Investors are greatly misjudging their longevity, and that’s affecting their ability to save for their retirement, suggests the results of a survey published by Jackson National Life Insurance.

The insurer surveyed more than 1,000 investors as part of its “Security in Retirement Series,” and found that only 12% of them had life span projections in line with the actuarial tables of the Centers for Disease Control and Prevention or the Social Security Administration. About 32% were underpredicting their longevity, while about 60% were overpredicting, according to Glen Franklin, assistant vice president of research, RIA and lead generation strategy for Jackson National Life Distributors.

“That puts them at risk for potentially delaying planning on things like long-term care that they would need to attend to and prepare for late in life, thinking they’ve got longer to get ready for it than they actually may have,” Franklin said.

To have adequate money later in life, it’s imperative that investors get realistic expectations of how long they think they will live so their resources will last as long as they do.

“If you way overestimate life expectancy by a significant amount … then you have to spread the assets out over a longer period, and it may impact the ability of the client to live at their desired lifestyle in retirement,” Franklin said. “If they underestimate, they could find themselves needing to reduce their lifestyle.”

There are multiple reasons investors are failing to arrive at the correct longevity number. In most cases, they are not using the proper foundation to reach that number. For instance, 40% of those surveyed said they use the age that their parents passed away as a barometer to predict their life expectancy. But that’s not a reliable source of information.

The survey also polled 400 financial professionals, and found a third of them had at least 25% of their clients running the risk of potentially outliving their assets.

Advisors would likely have more accurate projections of their clients’ longevity. Many plan for their clients to live to the ages of 90 to 95, while their clients were predicting they would live only to about 87, the study found.

Age isn’t an easy subject to talk about. But advisors are in good stead to broach the topic because they’re more objective, Franklin explained. They can look at the bigger picture and present relevant facts, including population averages.
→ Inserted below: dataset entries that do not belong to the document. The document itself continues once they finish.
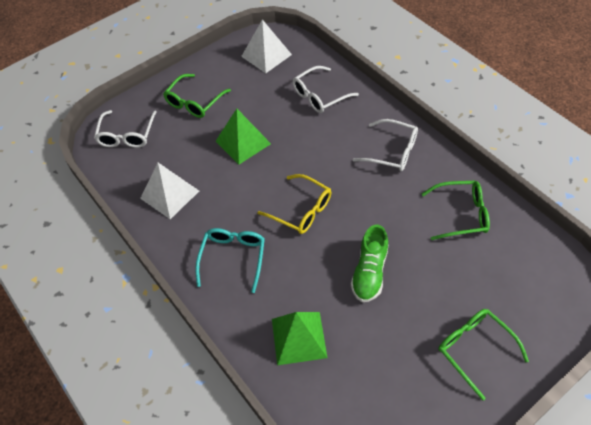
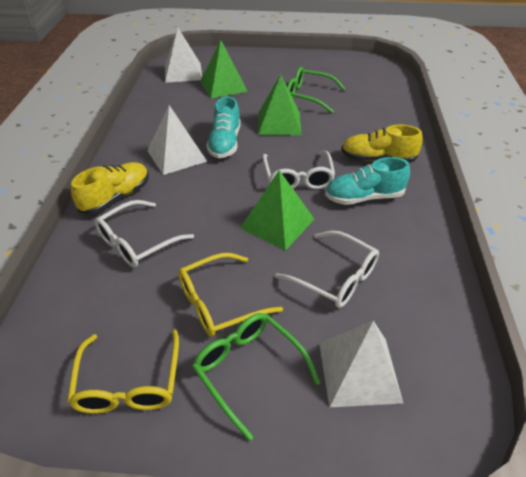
green glasses: 3 -> 2
green pyramid: 2 -> 3
green shoe: 1 -> 0
turquoise glasses: 1 -> 0
turquoise shoe: 0 -> 2
white pyramid: 2 -> 3
yellow glasses: 1 -> 2
yellow shoe: 0 -> 2

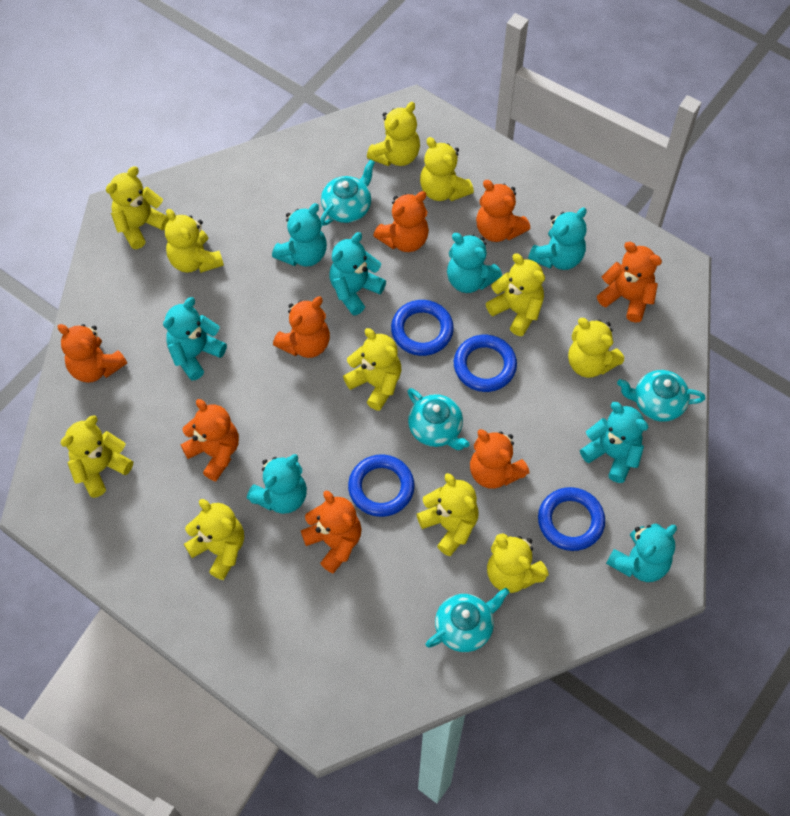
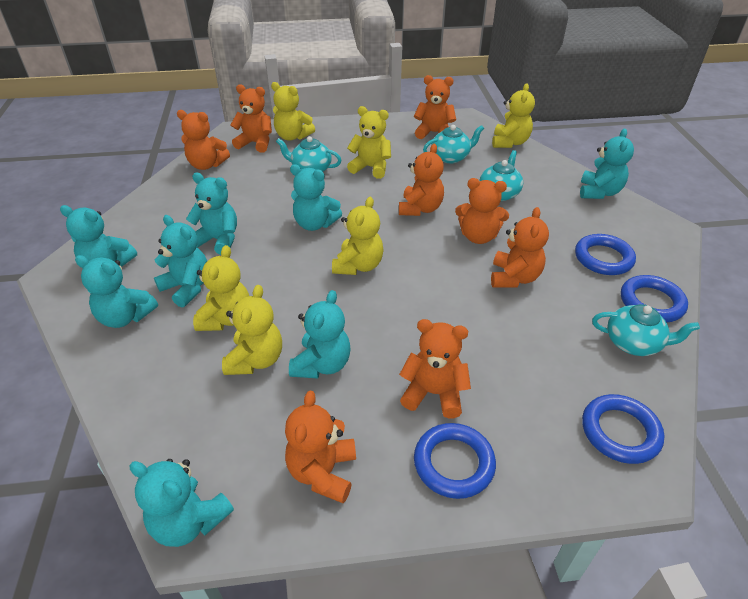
yellow teddy bear: 11 -> 6

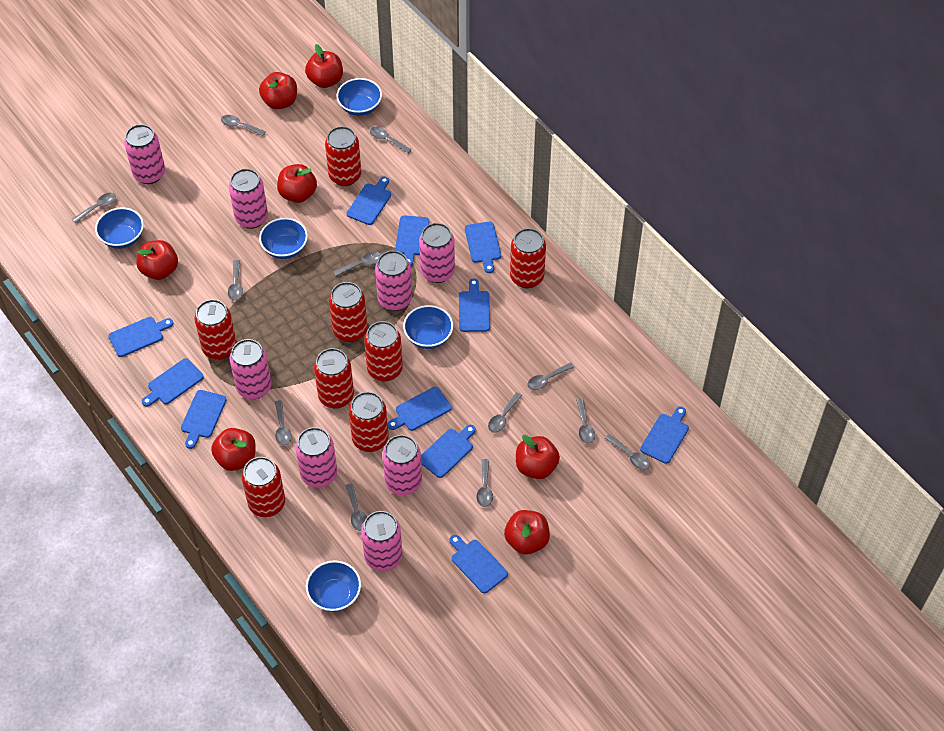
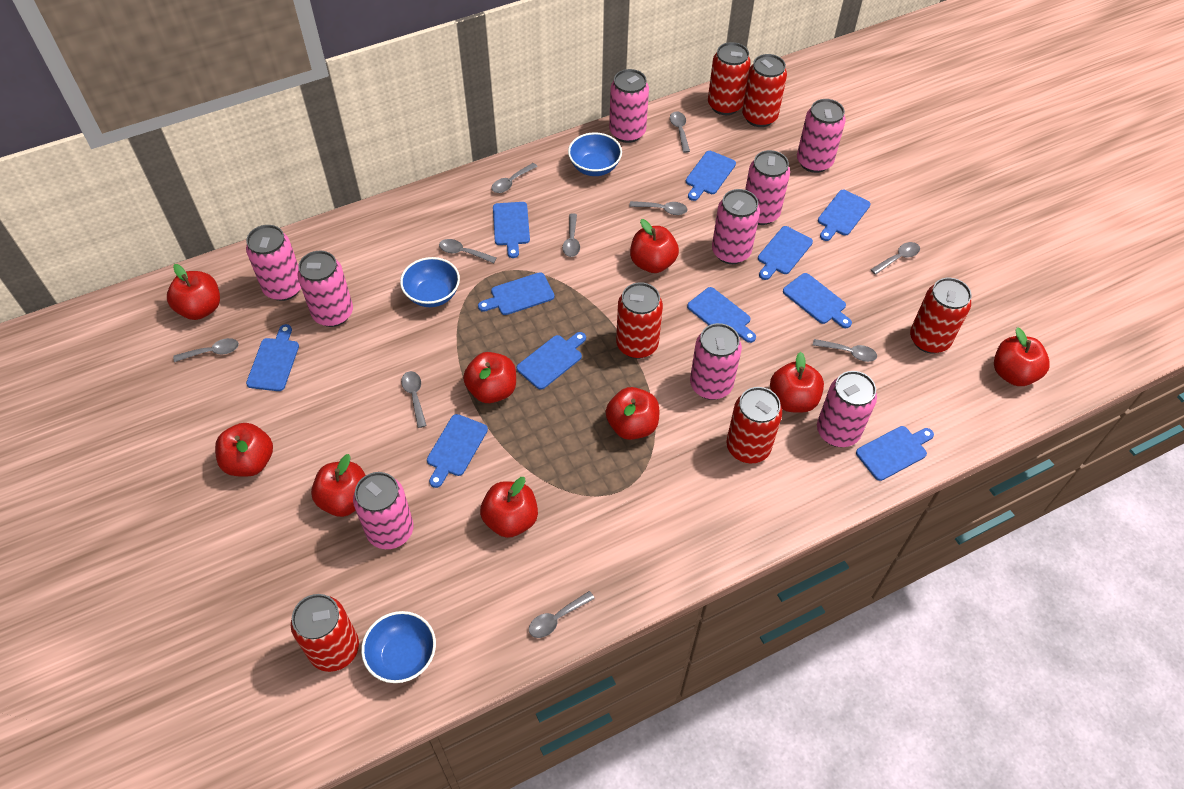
blue bowl: 5 -> 3
grey spoon: 12 -> 10
pink can: 8 -> 9
red apple: 7 -> 9
red can: 8 -> 6

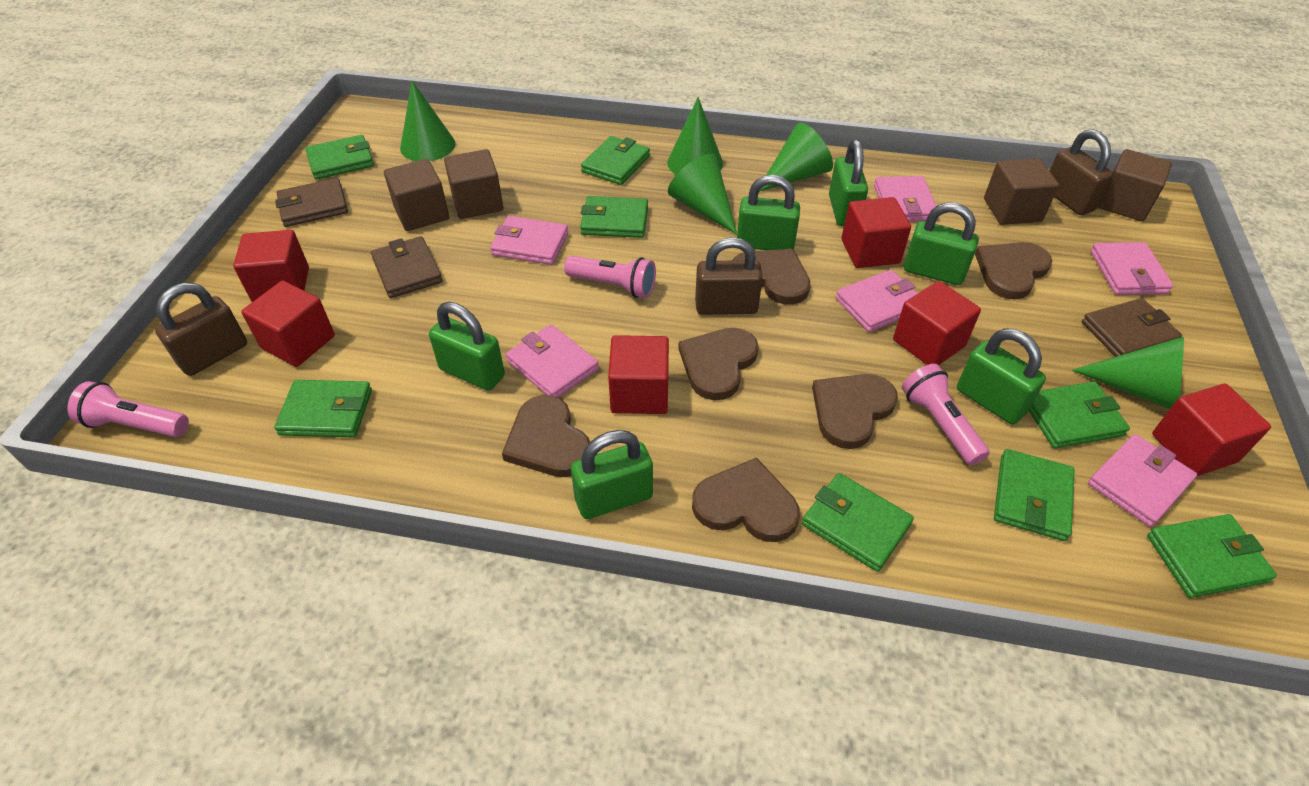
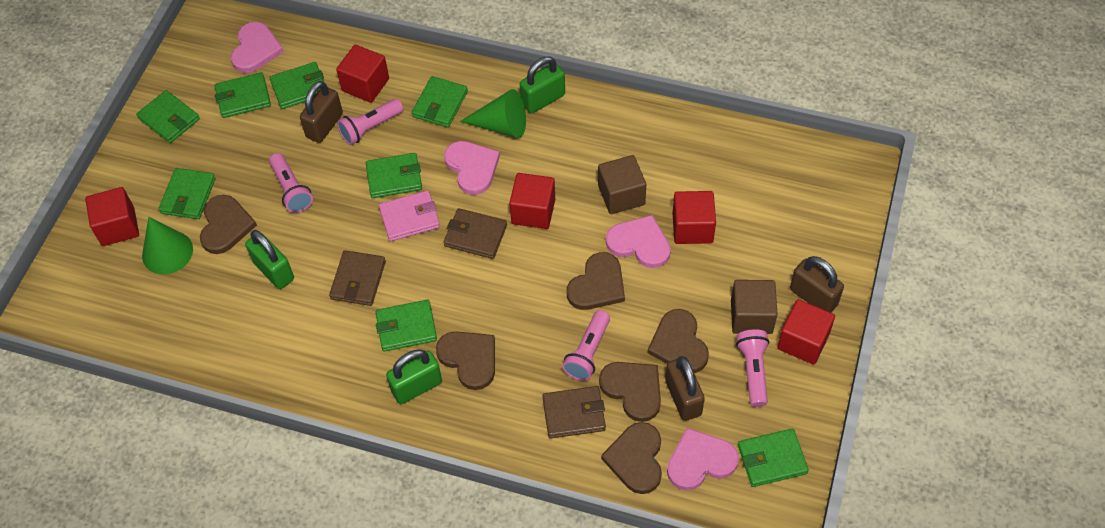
brown cube: 4 -> 2
green cone: 5 -> 2
green padlock: 6 -> 3
pink flashlight: 3 -> 4
pink heart: 0 -> 4
pink wallet: 6 -> 1
red cube: 6 -> 5

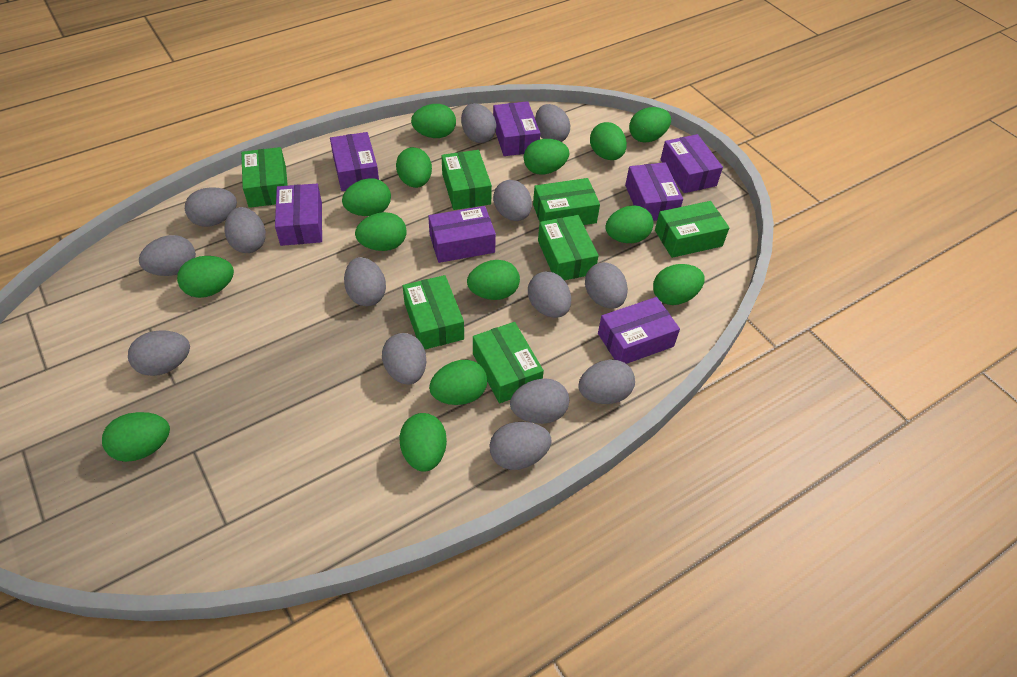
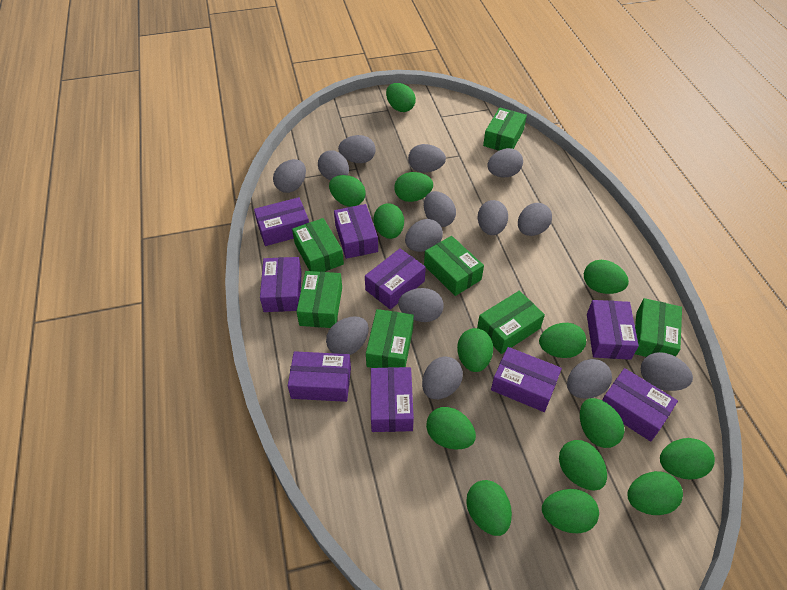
purple box: 7 -> 9

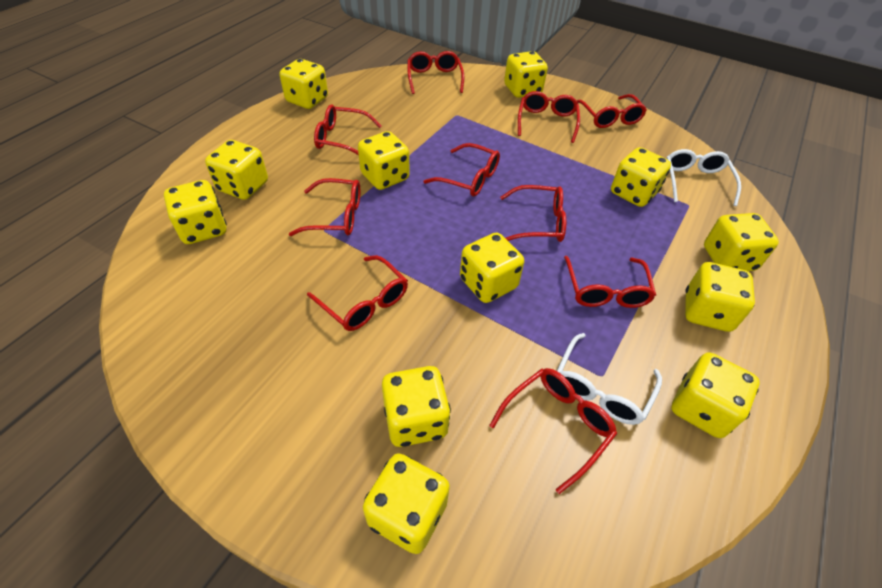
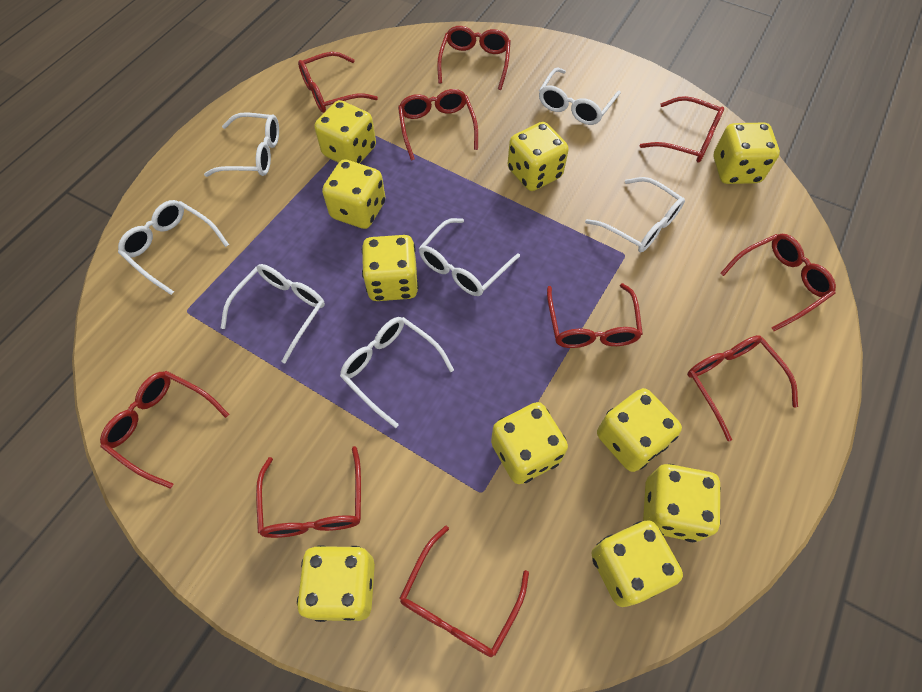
white glasses: 2 -> 7
yellow dice: 12 -> 10

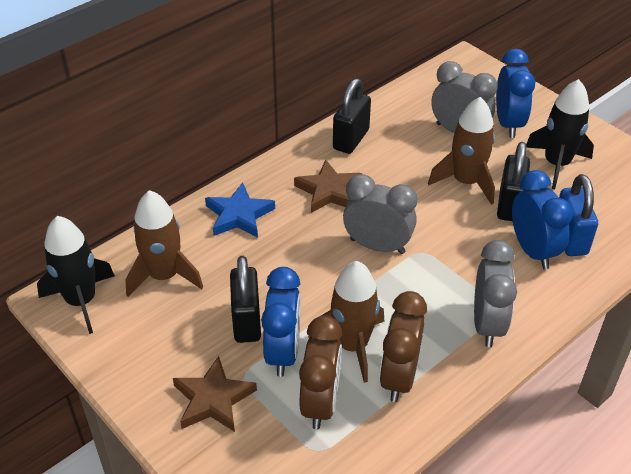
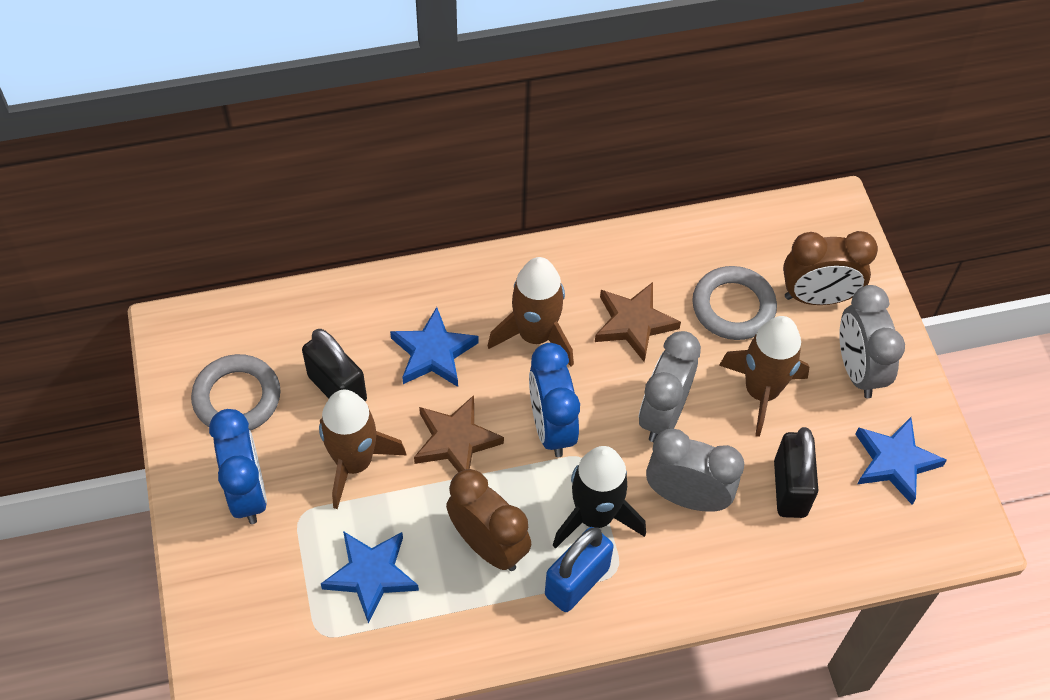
black padlock: 3 -> 2
black rocket: 2 -> 1
blue clock: 3 -> 2
blue star: 1 -> 3
grey ring: 0 -> 2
“The thing about death is nobody knows when it’s coming, and so you should have a variety of scenarios addressed in the plan,” Franklin said.

Advisors can also help investors work through “recency bias”—when they allow recent events, such as market turbulence or high inflation, to dictate their long-term decisions. 

“One of the things the advisor will want to help the client with is expanding perspective and not just considering 12 months ago or up to 24 months ago but thinking about the notion over a 10-year span,” Franklin said.

This is the first in the multi-part “Security in Retirement Series,” which Jackson conducted in partnership with the Center for Retirement Research at Boston College. The firm is set to roll the rest of the study out over the next two years, Franklin said. The first part is the current study on longevity risk. The firm is also conducting research for its next study on inflation risk, which will come out early next year.

The final two studies will be on healthcare risk and market risk; the former will come out late next year and the latter in early 2025.

“We at Jackson wanted to be a voice in the conversation for the industry around those risks,” Franklin said. “We are a for-profit enterprise [and] we feel in this case we’re delivering value to [advisors] and that will make them more favorably disposed to consider us when they have an annuity-based solution they would like to offer to their clients.”